Not drinking tonight. Thought I was watching a hockey game there for a moment.


----------



## derunner (Feb 3, 2013)

A nice Malbec. Trying to decide which one to use when I top off the Malbec I am starting next.


----------



## Pumpkinman (Feb 3, 2013)

LMAO Dan, no lie!

Rich, the two batches of beer that I have fermenting are obviously not going to be ready for 2 weeks, a Honey Red Ale, and my newest.. Rocket Honey Ale, this one will have a higher ABV, but it is nice, light and very little hoppy bitterness...I cannot wait to drink one...or two...lol!


----------



## oldwhiskers (Feb 3, 2013)

I'm just enjoying some Apple wine, it's really good.


----------



## winemaker_3352 (Feb 3, 2013)

2010 Chardonel


----------



## Pumpkinman (Feb 3, 2013)

Power outage in the stadium...LMAO!!


----------



## Runningwolf (Feb 3, 2013)

Lights have been out for the 49'ers from the beginning. AGGGGGG


----------



## ibglowin (Feb 3, 2013)

Bwahahahahahahahahahahaha........

I am in a fantasy football "U Pick em" legue in which you pick the team to win each week. The other 2 finalist picked the Niner's and I am the only one who picked the Ravens!


----------



## sjo (Feb 3, 2013)

ibglowin said:


> Bwahahahahahahahahahahaha........
> 
> I am in a fantasy football "U Pick em" legue in which you pick the team to win each week. The other 2 finalist picked the Niner's and I am the only one who picked the Ravens!

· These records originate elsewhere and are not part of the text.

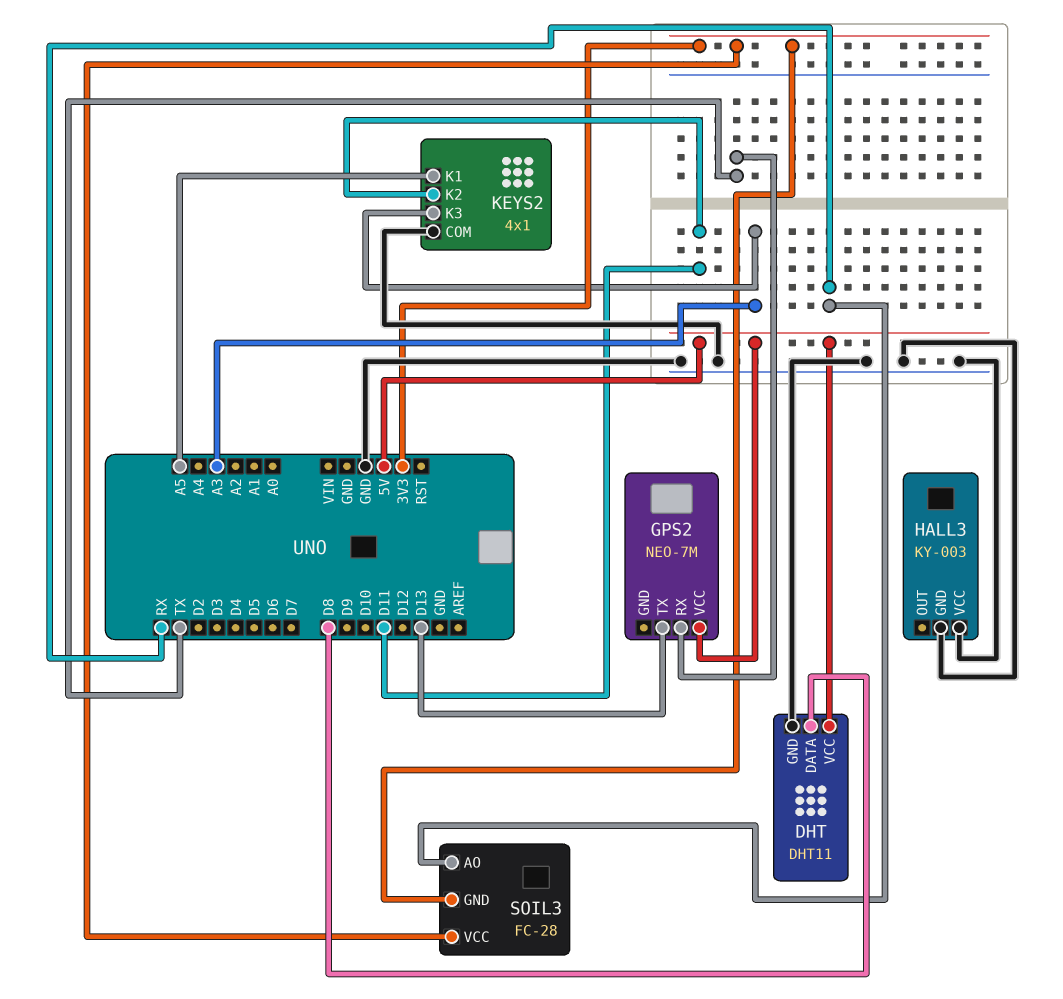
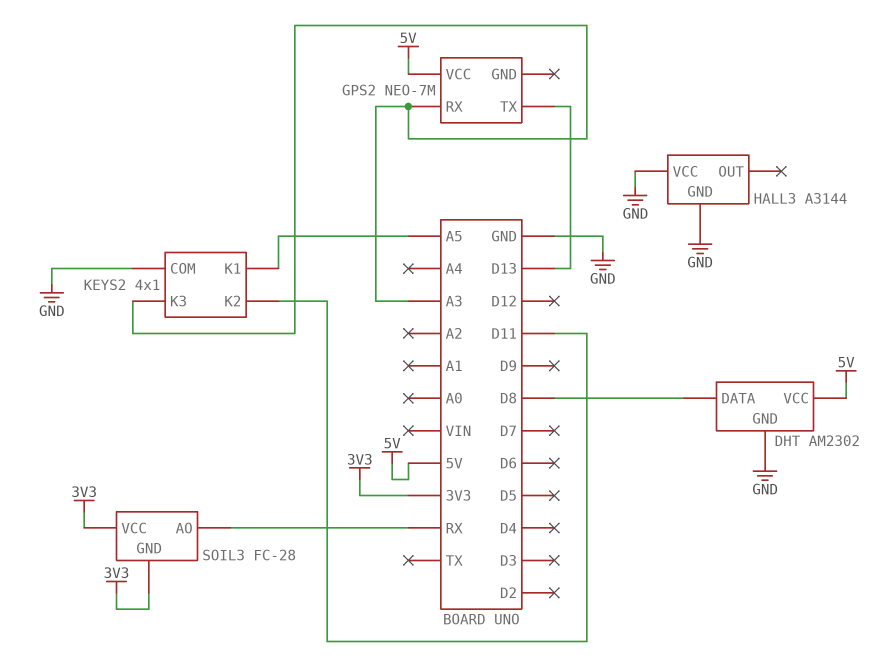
DHT: DHT11 -> AM2302
GPS2 pin RX: TX -> A3
HALL3: KY-003 -> A3144

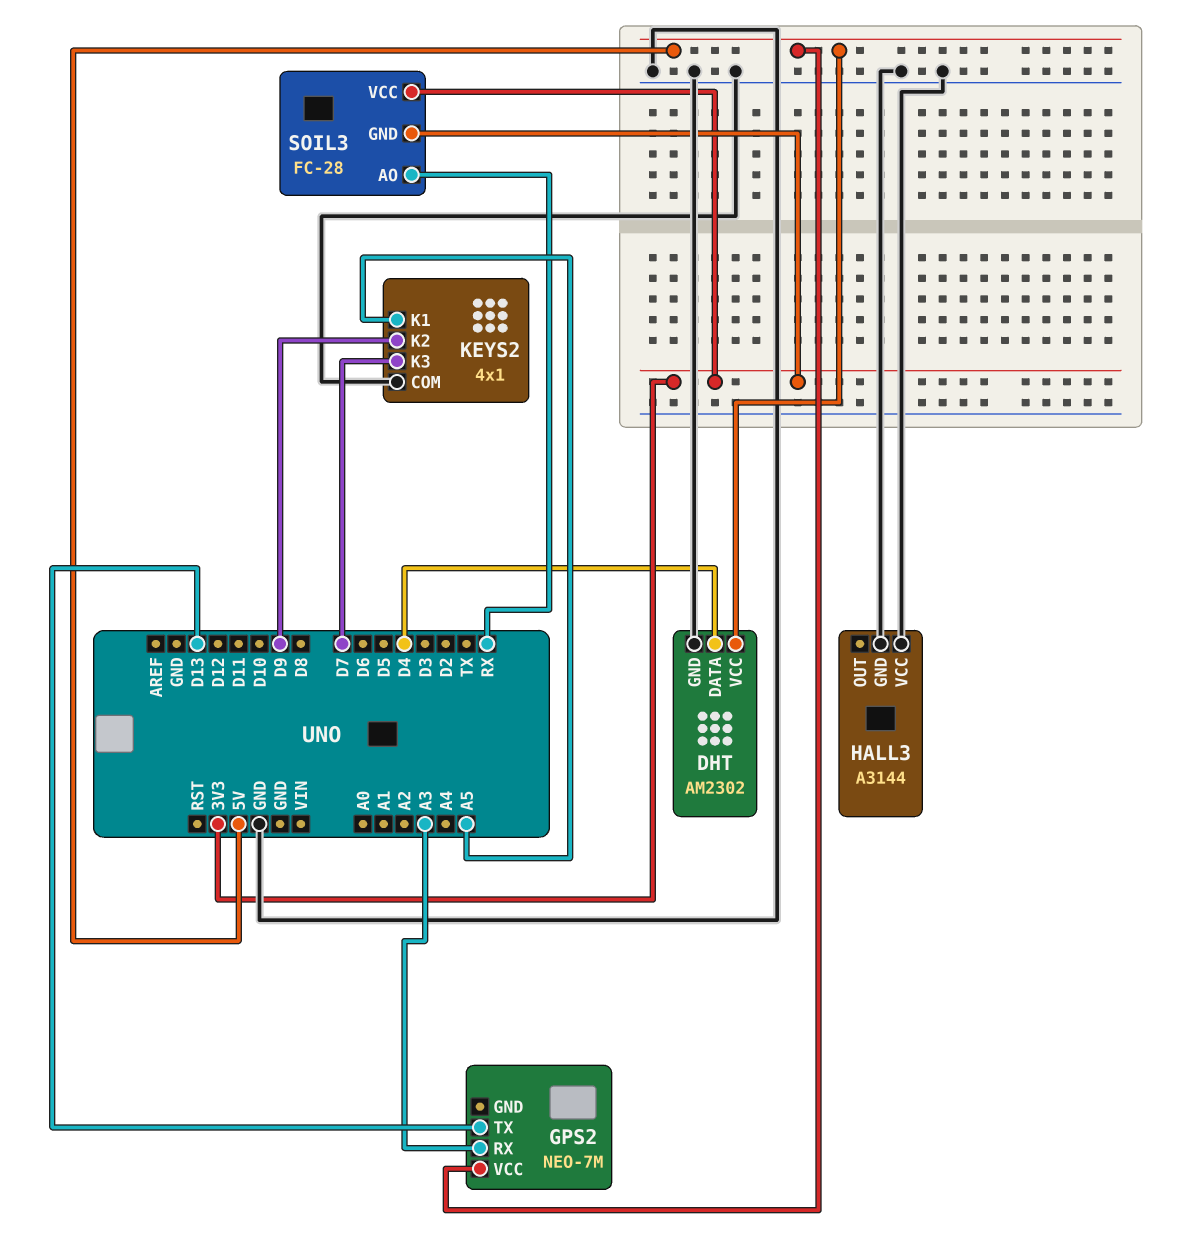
DHT pin DATA: D8 -> D4
KEYS2 pin K2: D11 -> D9
KEYS2 pin K3: A3 -> D7

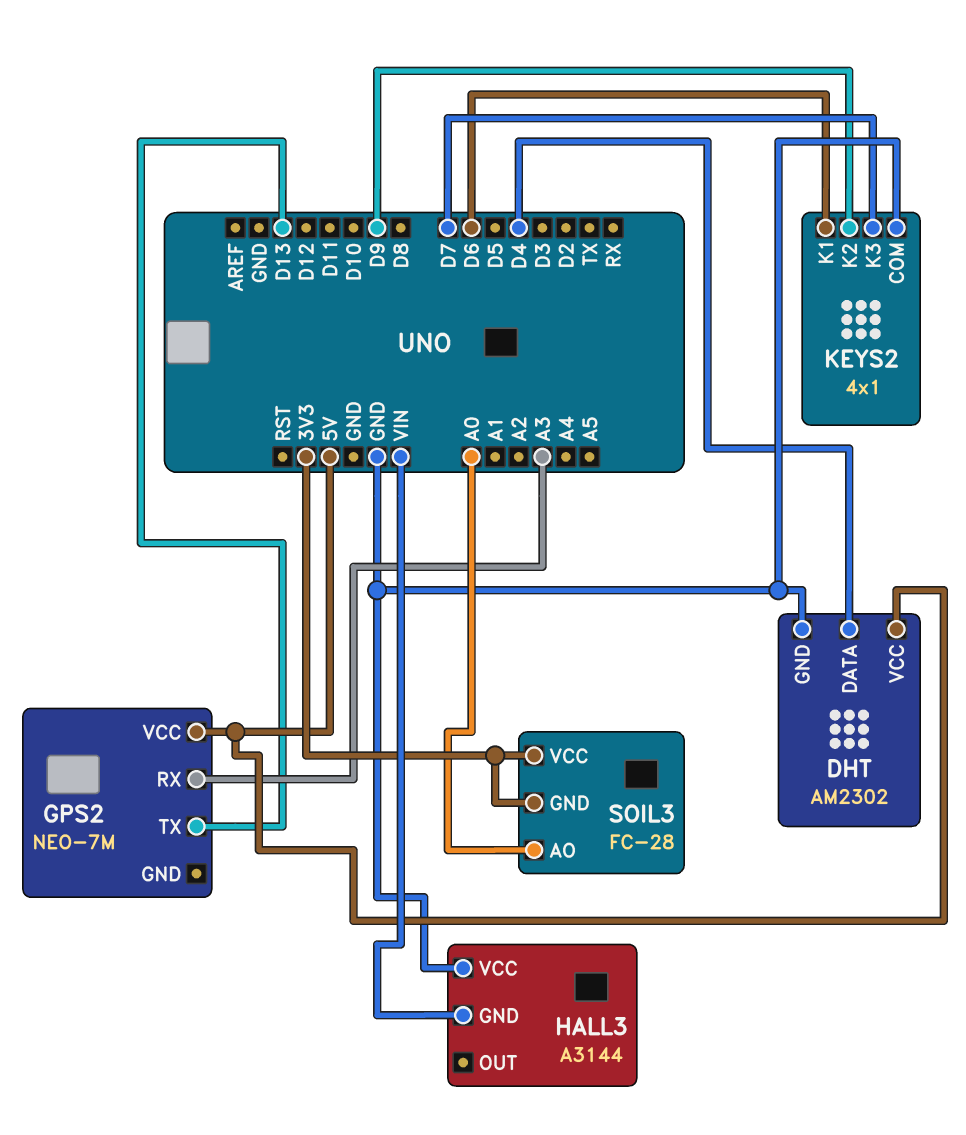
HALL3 pin GND: GND -> VIN
KEYS2 pin K1: A5 -> D6
SOIL3 pin AO: RX -> A0

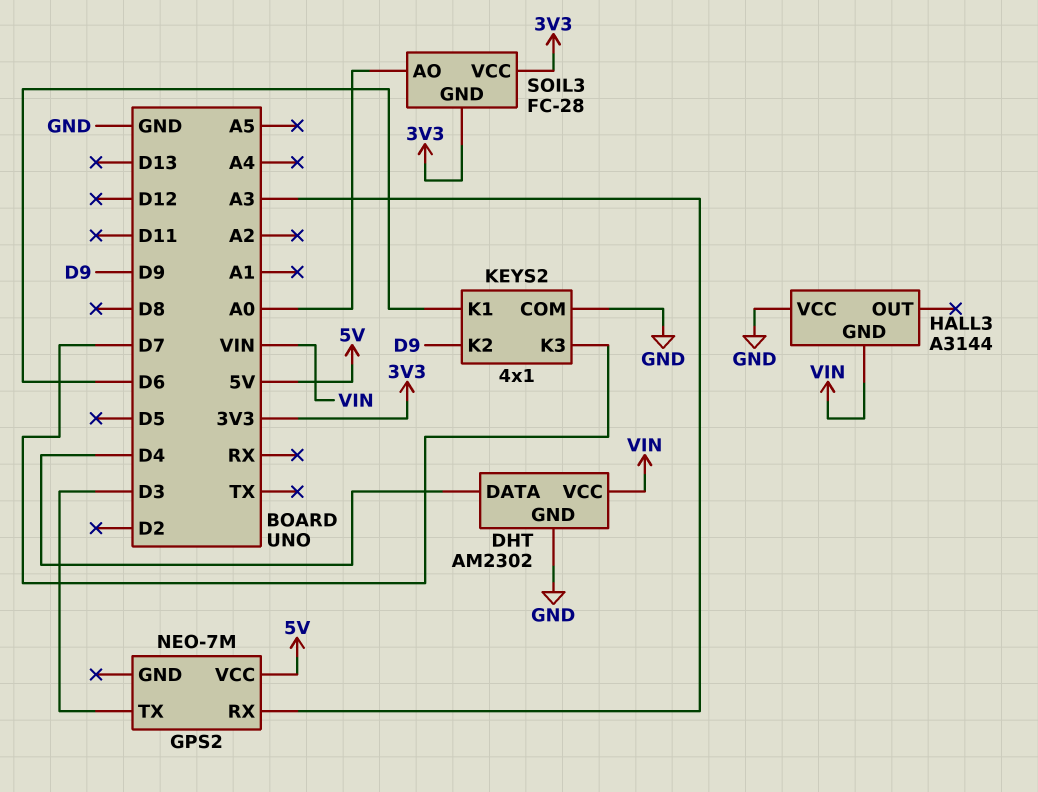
DHT pin VCC: 5V -> VIN
GPS2 pin TX: D13 -> D3

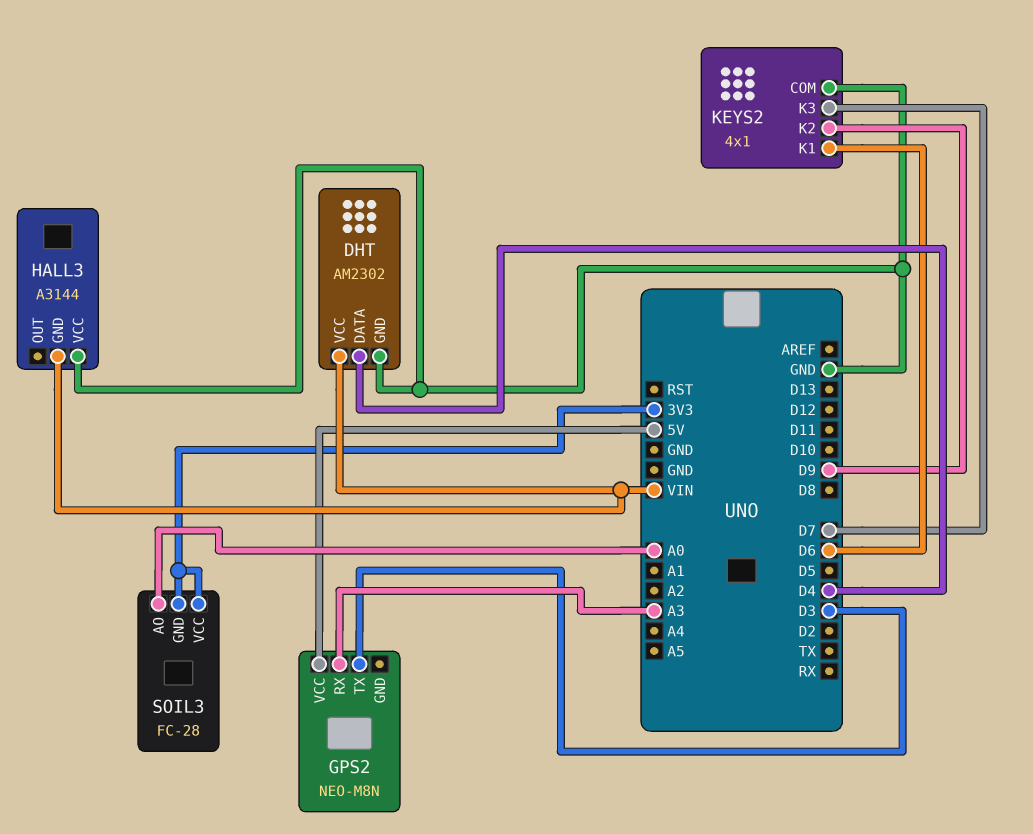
GPS2: NEO-7M -> NEO-M8N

Did you start to sweat a little?


----------



## Deezil (Feb 3, 2013)

Had a couple hot-buttered-brandy's from homemade hot butter rum mix... Just enough, between that and the pizza, to knock me out in time to miss the 4th quarter.. Just woke up


----------



## ibglowin (Feb 3, 2013)

Just a little. Great game to watch. 





sjo said:


> Did you start to sweat a little?


----------



## Runningwolf (Feb 4, 2013)

It was a great game for a change.


----------



## joeswine (Feb 4, 2013)

*wine tasting*

opened a bottle of raspberry Shiraz from 2009,still very fruity with the Shiraz at the finish,tasted a bottle of blackberry from 2007 ,this is going to Missouri had to taste,that was enough........great game ....


----------



## Runningwolf (Feb 4, 2013)

I think someone's looking on Monster.com today for a new job.


----------



## Wade E (Feb 4, 2013)

Bwaaaa haaaa haaaaa. I just evened out the Cant drink a dang thing due to the meds. Man that 1 is tied for 1st place!!!!!


----------



## grapeman (Feb 4, 2013)

Wade E said:


> Bwaaaa haaaa haaaaa. I just evened out the Cant drink a dang thing due to the meds. Man that 1 is tied for 1st place!!!!!


 
Pretty sad isn't it Wade! I thought for sure the beer or bold reds would be way out ahead!


----------



## ffemt128 (Feb 5, 2013)

Didn't watch the game....


----------



## scottyg354 (Feb 5, 2013)

Honestly, superbowl I'm trying to tie a good one on so we got a case of Coors Original. Plus a sixer of Nugget Nectar we split with dinner.


----------



## BobF (Feb 5, 2013)

What's a "Super Bowl"? Is that like a really big bowl of supper?


----------